Country Risk Profile

Mexico

Sourcing risk, regulatory exposure and audit intelligence for Mexico-origin supply chains.

Forced & child labour

5

TVPRA 2024 lists 7 Mexican products including chile peppers, coffee, sugarcane, and tomatoes. Agricultural sector focus — manufacturing exposure is lower.

Worker rights & FOA

4

ITUC rating 4. Significant recent labour reform under USMCA T-MEX provisions. Freedom of association strengthened in law. Improving trajectory.

OHS & audit transparency

4

Moderate OHS framework. Improving under USMCA labour obligations. Some enforcement gaps in maquiladora sector and informal economy.

Food & product safety

4

Moderate RASFF alert rate for food exports to EU (chili, fish, fruit). Generally acceptable enforcement. Growing food safety infrastructure.

Environmental & regulatory

5

EUDR: Mexico exports coffee and cattle/beef with moderate deforestation exposure, particularly in Chiapas and Oaxaca. No active EU IUU card.

Governance & anti-corruption

7

TI CPI 2024: Mexico scores 31/100 — below the 40 threshold. Cartel infiltration of local government documented. Judicial system under reform.

Tariff & preferential access

3

EU-Mexico Global Agreement provides preferential access. Modernized version (2020) expands coverage. Trade provisions partially applied pending full ratification.

Non-tariff barriers

4

Some enhanced controls for agricultural products. Moderate administrative burden at EU border. Better than most developing countries.

Supply chain traceability

5

Moderate EcoVadis coverage in US-facing export sectors. Mixed formal and informal economy.
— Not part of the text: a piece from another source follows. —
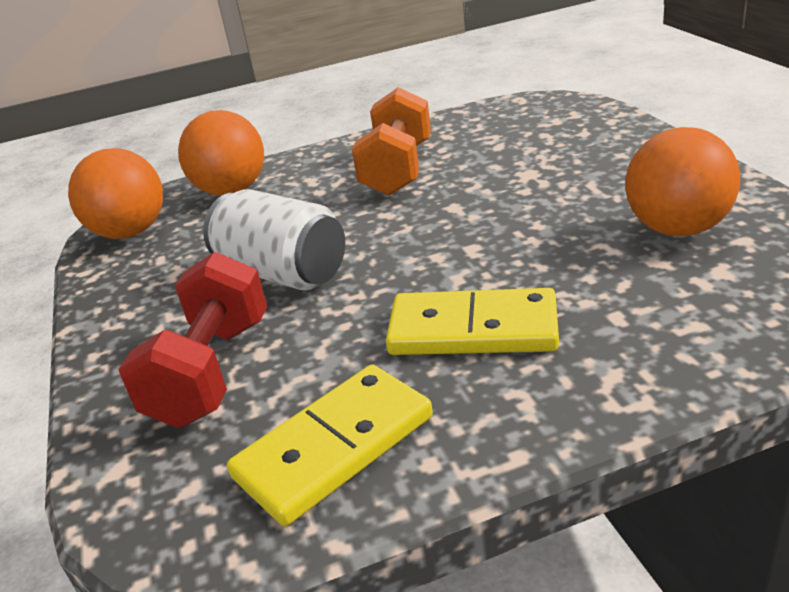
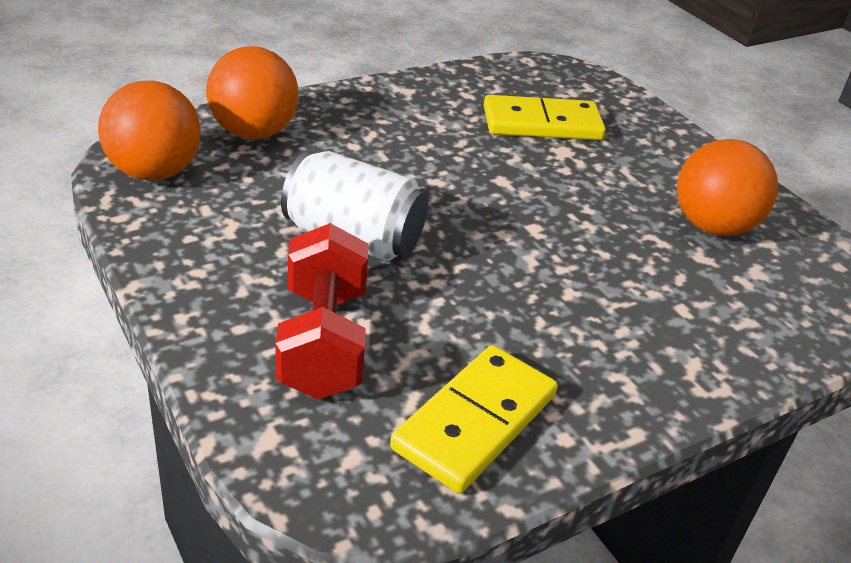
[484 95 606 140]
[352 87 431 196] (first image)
Agricultural supply chains less transparent than manufacturing.

Labour & Social Risk

Labour & Social Risk

USMCA labour reform
The USMCA Rapid Response Mechanism has been used multiple times to investigate freedom of association violations at Mexican factories. This has driven genuine improvements — several factories have held free union elections for the first time following US complaints.
Agricultural labour
TVPRA listings concentrate in agriculture: tomatoes, chile peppers, sugarcane, coffee. Seasonal agricultural workers in states like Sinaloa and Baja California face documented labour exploitation. Manufacturing sector exposure is lower.
Maquiladora sector
Border maquiladora factories have historically had weaker labour enforcement than interior manufacturing. USMCA provisions are gradually improving conditions but enforcement varies by state.

EU Regulatory Exposure

EU Regulatory Exposure

EU-Mexico agreement
The EU-Mexico Global Agreement (2000) provides a framework for preferential market access. The modernized agreement (2020) significantly expands trade provisions but awaits full ratification. Partial provisional application covers key trade chapters.
EUDR exposure
Mexico exports coffee (significant volume, Chiapas and Oaxaca origin) and cattle products. Coffee supply chains from southern Mexico have documented deforestation links. Due diligence statements required from 2025/2026 for EU-bound coffee.
EU Forced Labour Regulation
Regulation (EU) 2024/3015 applies from December 2027. Agricultural products from Mexico with documented TVPRA listings (tomatoes, sugarcane) may face investigation risk.
Governance risk
Mexico's CPI score of 31 places it in the high-risk band for governance. Buyers should apply enhanced due diligence on official certifications and customs documentation.